FDA: California coffee cancer warnings 'mislead' consumers
The U.S. Food and Drug Administration said this week it is “deeply concerned” with a recent court ruling that required California coffee makers to add a cancer warning label to their products.
A Los Angeles Superior Court judge ruled last March that coffee companies had to disclose the presence of acrylamide, a chemical byproduct of coffee beans that has been linked to cancer. However, the FDA argued that, based on current science, the warning labels are “more likely to mislead consumers than to inform them.”
While acrylamide is produced when coffee beans are roasted, it does not materialize at levels high enough to pose a significant cancer risk, the FDA said, citing a report by the World Health Organization’s International Agency for Research on Cancer. The agency added that it supports a proposal that would exempt coffee makers from Proposition 65, the measure under which the labels are required.
“We’ve taken this position because we too have carefully reviewed the most current research on coffee and cancer and it does not support a cancer warning for coffee,” the FDA said. “In fact, as our letter to California states, such a warning could mislead consumers to believe that drinking coffee could be dangerous to their health when it actually could provide health benefits.”

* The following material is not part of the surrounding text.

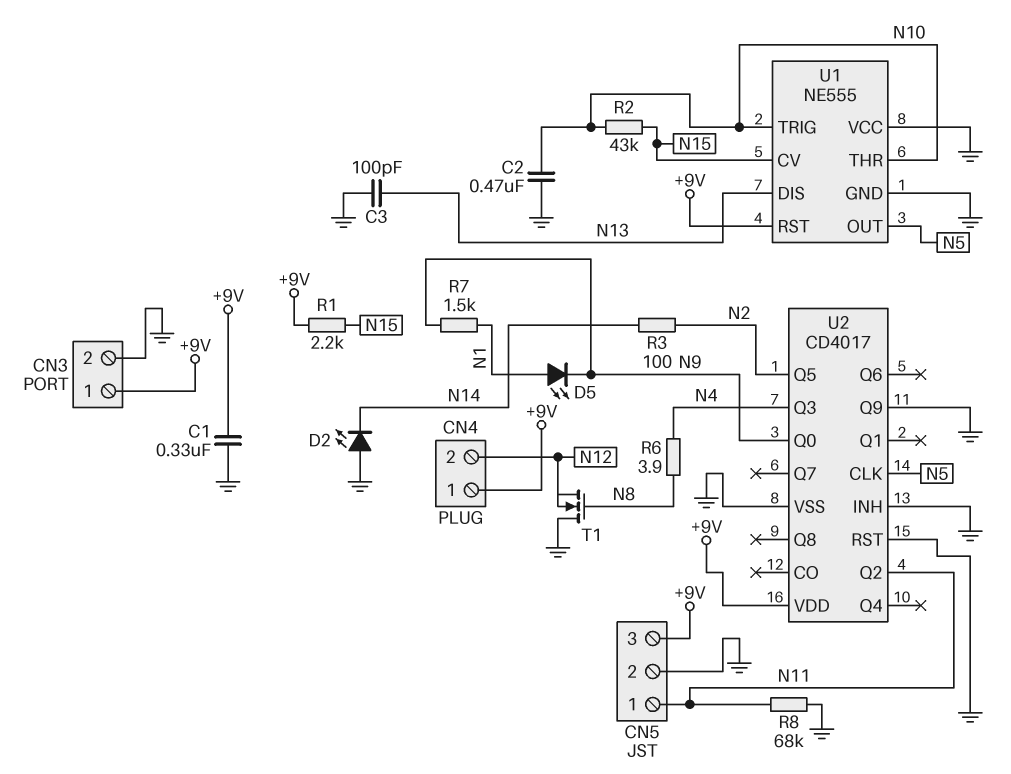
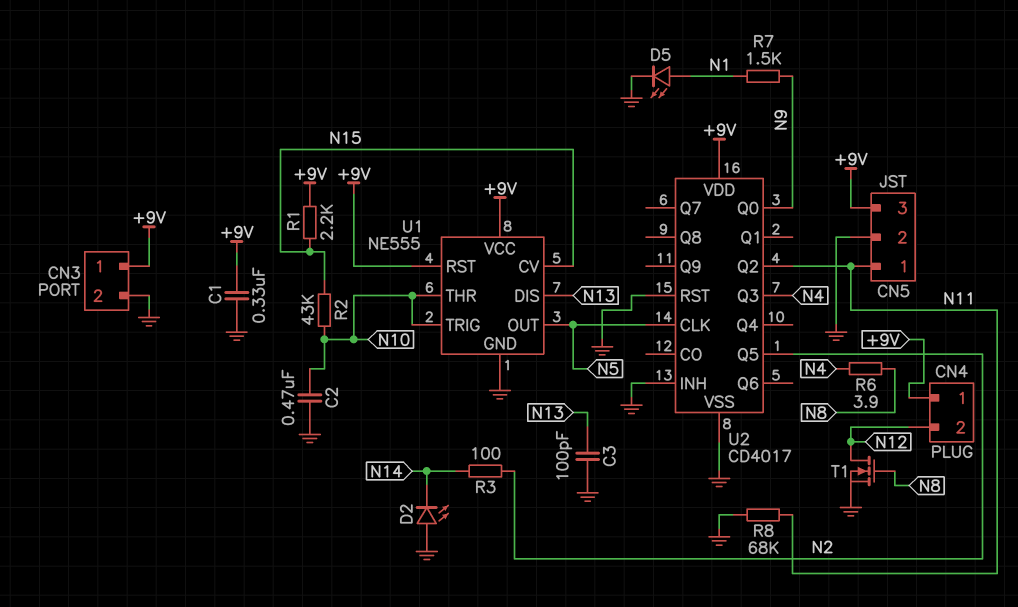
D5: LED (A N1, K N9) -> LED (A N1, K GND)
T1: NMOS (G N8, D GND, S N12) -> NMOS (G N8, D N12, S GND)
U1 pin VCC: GND -> +9V
U2 pin Q9: GND -> none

Judge Elihu Berle sided with the Council for Education and Research on Toxics, a nonprofit that pushed for the warning label, ruling that coffee industry leaders, including Starbucks, had failed to prove that coffee consumption has health benefits. The nonprofit, the judge said, succeeded in providing evidence that coffee consumption could be harmful.
Proposition 65, which is also known as the Safe Drinking Water and Toxic Enforcement Act, requires California companies to disclose any ingredients that have been linked to cancer or birth defects.
The National Coffee Association commended the FDA’s stance on the issue in a statement to NPR.
"Now that science has so comprehensively established the facts on coffee, we believe it is incumbent on regulators to give citizens confidence in what they are consuming," Bill Murray, the association’s president and CEO, said.